How can one go about proving this? (I understand that the said series does converge uniformly on all $[-a, a]$ where $0 \leq a < 2$.)
I am especially interested in knowing if there is a way to prove this using the definition of uniformly Cauchy series.
On
Another idea, if it converges at some point $x$ the limit is
$$ f(x)=\frac{1}{1-x/2} $$
Consider $x \in (1,2)$. You need to find a sequence $x_n$ converging to $2$ such that $f_n(x_n)$ is bounded away from zero for large enough n.

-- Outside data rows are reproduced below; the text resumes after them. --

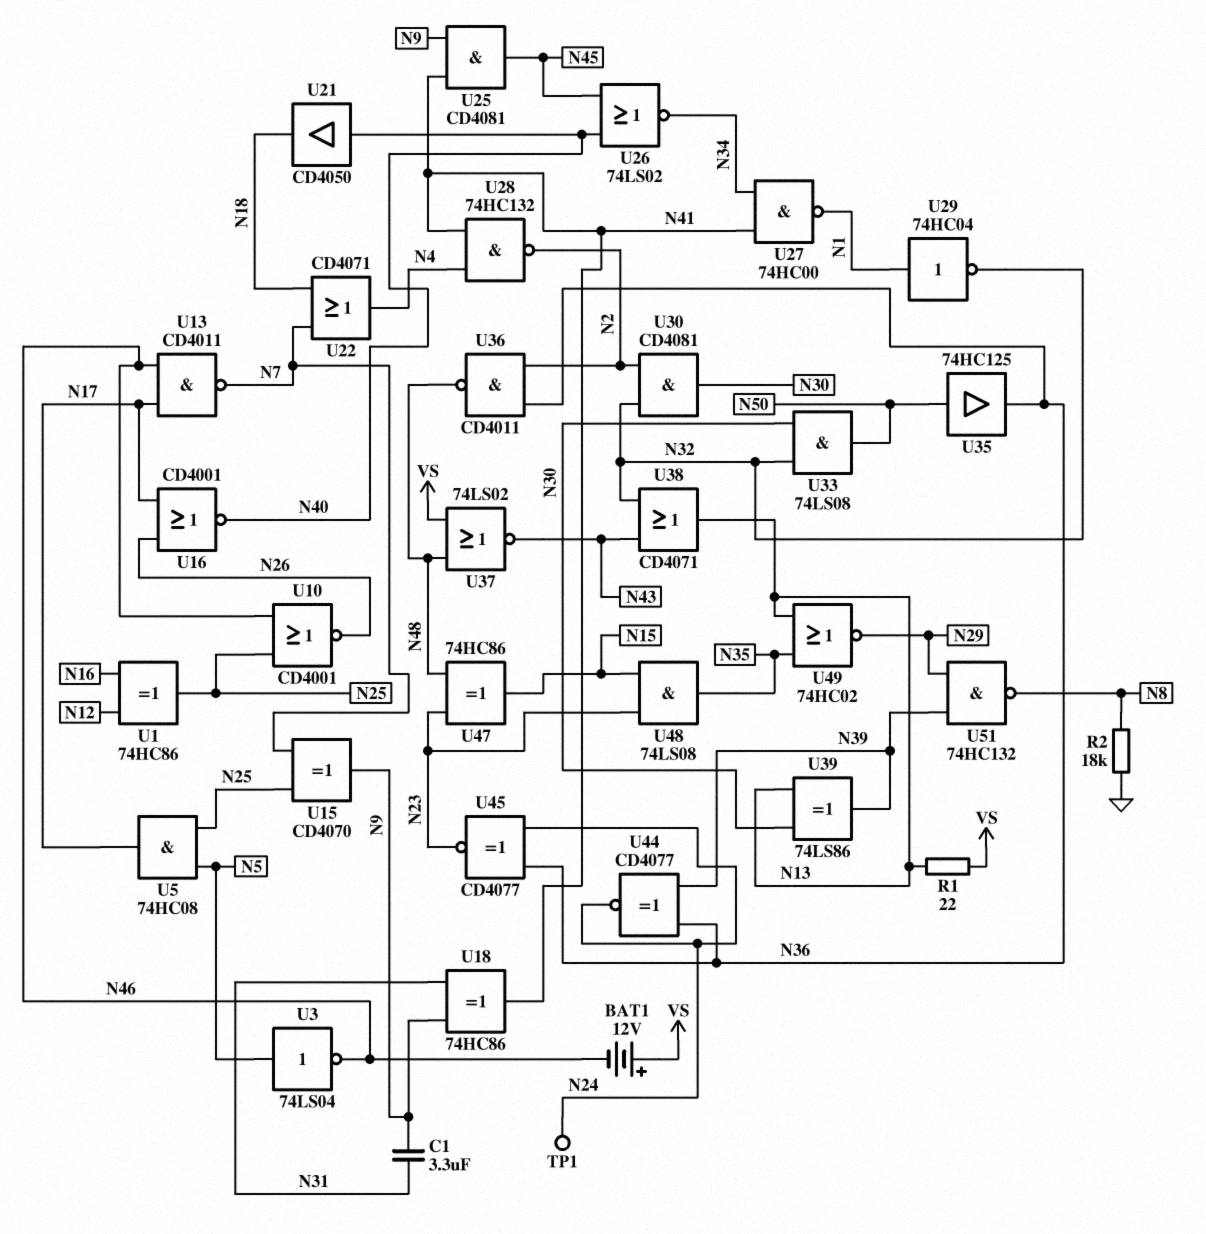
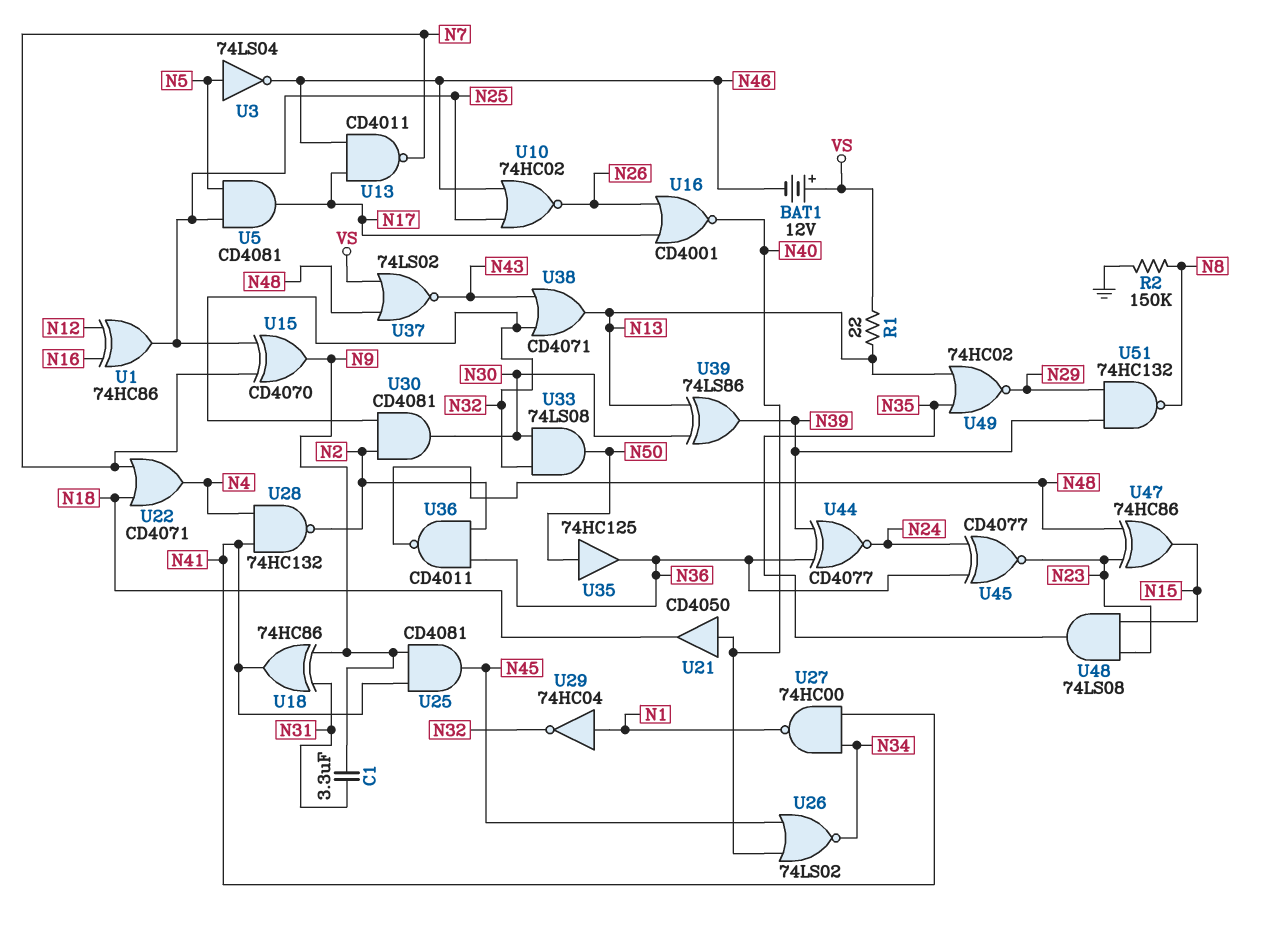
R2: 18k (GND, N8) -> 150k (GND, N8)
TP1: test point (N24) -> none
U5: AND 74HC08 (in N5, in N25, out N17) -> AND CD4081 (in N5, in N25, out N17)
U10: NOR CD4001 (in N25, in N46, out N26) -> NOR 74HC02 (in N25, in N46, out N26)

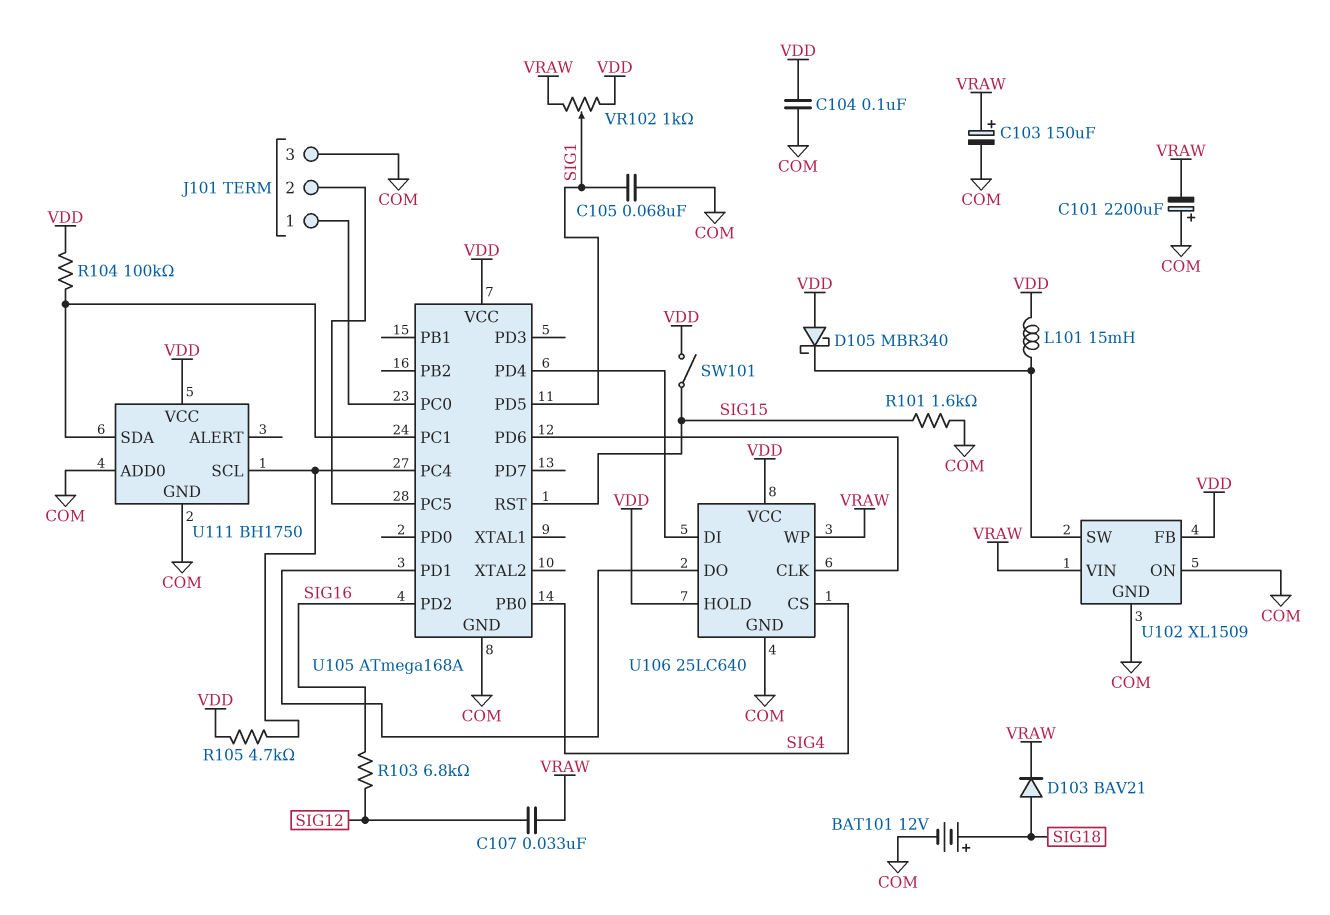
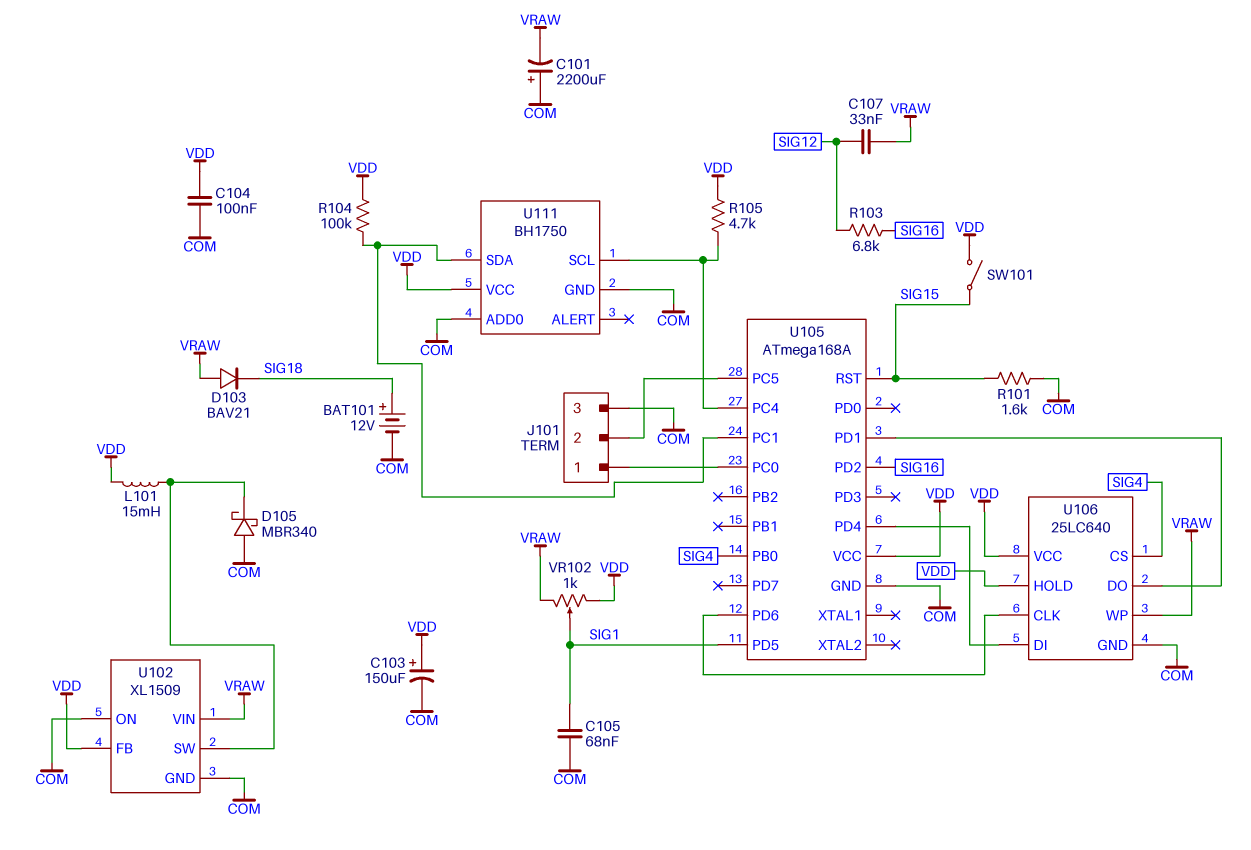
C103: 150uF (plus VRAW, minus COM) -> 150uF (plus VDD, minus COM)
D103: diode BAV21 (A SIG18, K VRAW) -> diode BAV21 (A VRAW, K SIG18)
D105: schottky MBR340 (A VDD, K U102/SW) -> schottky MBR340 (A COM, K U102/SW)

An example is
$$ x_n=2\left(1-\frac1n\right) $$
Then
$$ f_n(x_n)=\left(1-\frac1n\right)^n \to \frac1e $$
disproving uniform convergence in $(1,2]$. Similarly for $x \to -2$.
If the given series converges uniformly on $(-2,2)$ then it converges uniformly on $[-2,2]$ since the functions $f_n\colon x\mapsto 2^{-n}x^n$ are continuous on $[-2,2]$ and $$\sup_{x \in (-2,2)} \lvert S_k(x) - S_m(x)\rvert = \sup_{x\in [-2,2]} \lvert S_k(x) - S_m(x)\rvert$$ where $$S_k(x)=\sum_{n=1}^kf_n(x)$$ and it's clear that the series doesn't converge for $x=2$ or $x=-2$.